Archive for March, 2009

Humans Are Animals Too

Tuesday, March 10th, 2009

One thing that has really struck me recently is something that is incredibly obvious. It’s so incredibly obvious that it’s embarrassing to admit that I never really saw it before. What is so obvious is that humans are animals too. Sure, I knew that on a certain level, but I never fully understood what that means. This dawning knowledge is like waking from a dream…or more like shaking off a terrible nightmare. Just as when waking from a dream you realize that the dream was never “real”, so too I realize that all knowledge that preceded this dawning knowledge too was unreal and fabricated in imagination. And the dawning knowledge isn’t really about acquiring new knowledge as much as it is about rediscovering that knowledge that has always been there. It is knowledge that cannot be lost any more than one can lose one’s heart. It is inherent in one’s own life, but it can be ignored…to a point.
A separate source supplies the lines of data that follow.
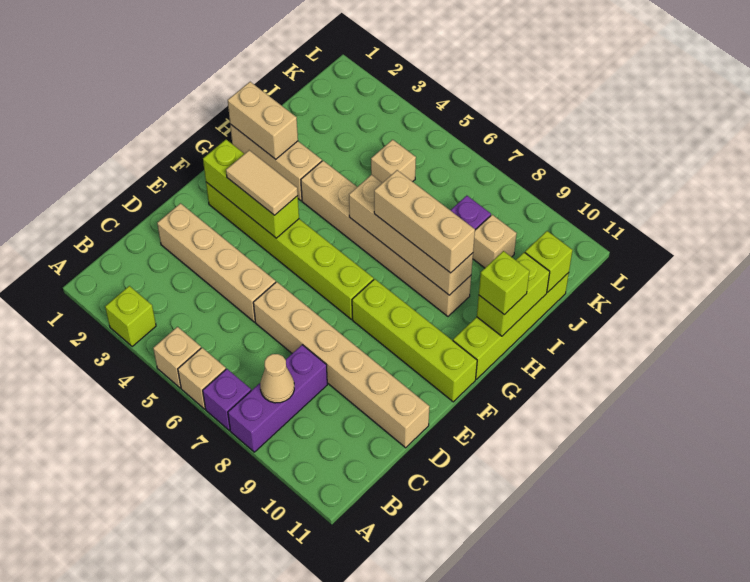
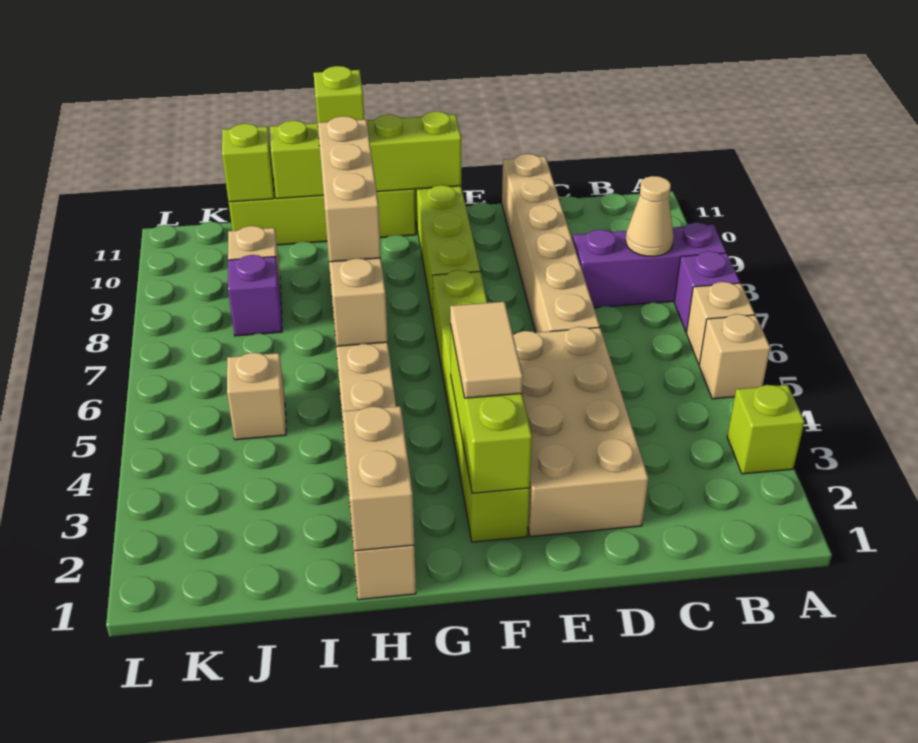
tan brick D2:D5 level 1 -> tan brick D2:E5 level 1
lime brick H11:I11 level 2 -> lime brick F11:I11 level 2

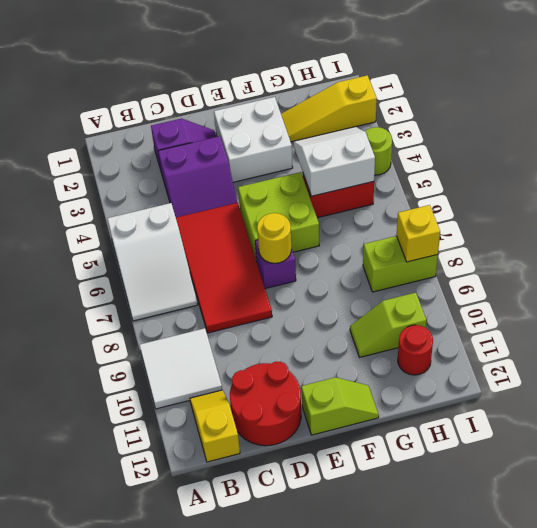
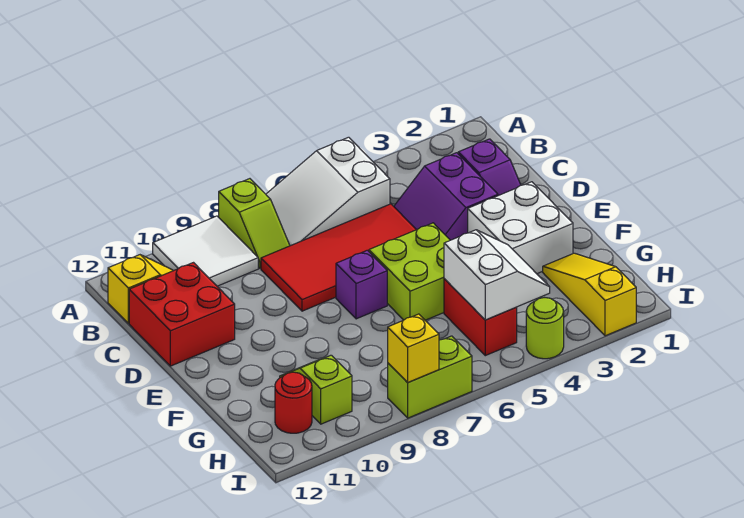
red round brick C11:D12 level 1 -> red brick C11:D12 level 1
yellow round brick E7 level 2 -> none
lime slope E12:F12 level 1 top E -> lime slope A8:B8 level 1 top A
lime brick H8:I8 level 1 -> lime brick I7:I8 level 1

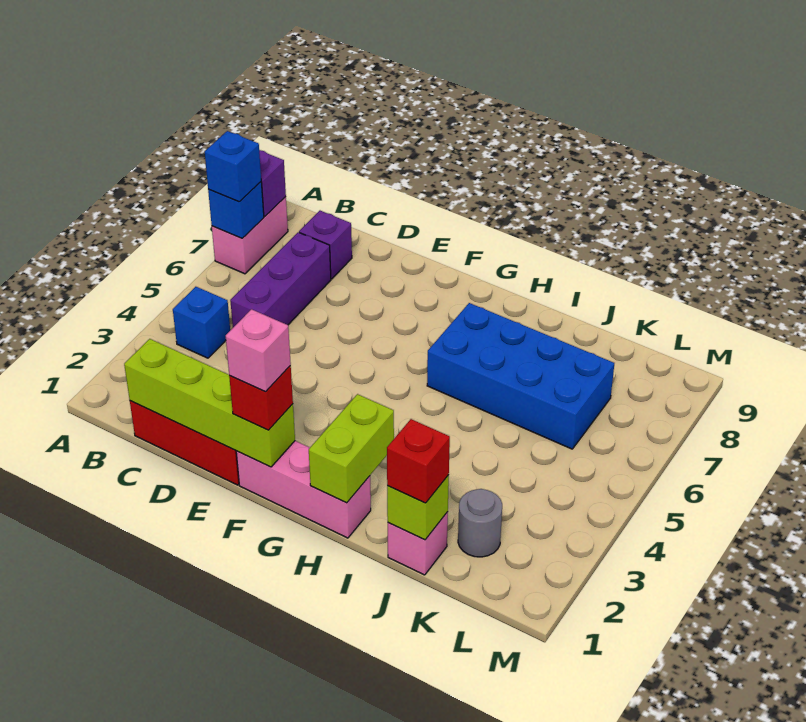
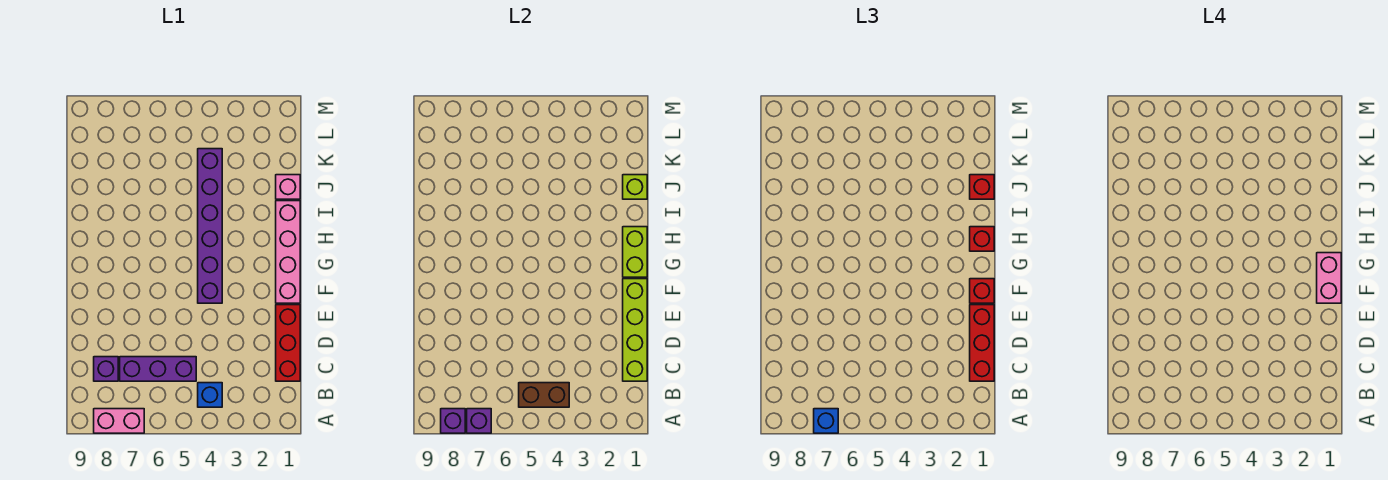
blue brick A7 level 2 -> purple brick A7 level 2
none -> brown brick B4:B5 level 2
none -> red brick C1:E1 level 3
pink brick F1:H1 level 1 -> pink brick F1:I1 level 1
pink brick F1 level 4 -> pink brick F1:G1 level 4
none -> purple brick F4:K4 level 1
lime brick H1:H2 level 2 -> lime brick G1:H1 level 2
none -> red brick H1 level 3
blue brick H6:K7 level 1 -> none
grey round brick K2 level 1 -> none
Like many people I was born into a culture that teaches and then continually reinforces the notion that while “scientifically-speaking” humans may *technically* be animals, there is something, nonetheless, which sets us apart from the rest of the animals, effectively making us greater than any other animal. I believe this is called brainwashing in most cases. It’s necessary to brainwash people to keep them voluntarily participating in a cult. This reminds me of a part of a letter Benjamin Franklin is said to have written that I’ve seen quoted before. (Note that I’m not endorsing Benjamin Franklin, his ideas, or his behavior. As far as I can tell he was one of the oppressors. But this particular letter does provide an interesting perspective.)
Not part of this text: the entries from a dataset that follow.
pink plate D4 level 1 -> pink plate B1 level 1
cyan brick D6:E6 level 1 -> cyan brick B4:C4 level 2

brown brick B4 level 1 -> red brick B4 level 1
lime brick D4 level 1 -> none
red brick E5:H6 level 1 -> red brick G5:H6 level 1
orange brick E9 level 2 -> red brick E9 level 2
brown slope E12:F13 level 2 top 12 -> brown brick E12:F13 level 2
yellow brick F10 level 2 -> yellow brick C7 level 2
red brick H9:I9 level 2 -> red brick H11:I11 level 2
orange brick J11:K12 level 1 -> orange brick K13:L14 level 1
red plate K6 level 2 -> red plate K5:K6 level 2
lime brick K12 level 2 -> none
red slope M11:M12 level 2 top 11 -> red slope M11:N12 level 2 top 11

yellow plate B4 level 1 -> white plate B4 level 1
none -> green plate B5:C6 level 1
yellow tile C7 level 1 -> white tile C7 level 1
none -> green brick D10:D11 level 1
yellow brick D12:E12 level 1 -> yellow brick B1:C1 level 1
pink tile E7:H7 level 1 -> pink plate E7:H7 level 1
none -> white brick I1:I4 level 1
“[A]lmost all [the American Indians'] Wants are supplied by the spontaneous Productions of Nature, with the addition of very little labour, if hunting and fishing may indeed be called labour when Game is so plenty, they visit us frequently, and see the advantages that Arts, Sciences, and compact Society procure us, they are not deficient in natural understanding and yet they have never shewn any Inclination to change their manner of life for ours, or to learn any of our Arts; When an Indian Child has been brought up among us, taught our language and habituated to our Customs, yet if he goes to see his relations and make one Indian Ramble with them, there is no perswading him ever to return, and that this is not natural to them merely as Indians, but as men, is plain from this, that when white persons of either sex have been taken prisoners young by the Indians, and lived a while among them, tho’ ransomed by their Friends, and treated with all imaginable tenderness to prevail with them to stay among the English, yet in a Short time they become disgusted with our manner of life, and the care and pains that are necessary to support it, and take the first good Opportunity of escaping again into the Woods, from whence there is no reclaiming them. One instance I remember to have heard, where the person was brought home to possess a good Estate; but finding some care necessary to keep it together, he relinquished it to a younger Brother, reserving to himself nothing but a gun and a match-Coat, with which he took his way again to the Wilderness.”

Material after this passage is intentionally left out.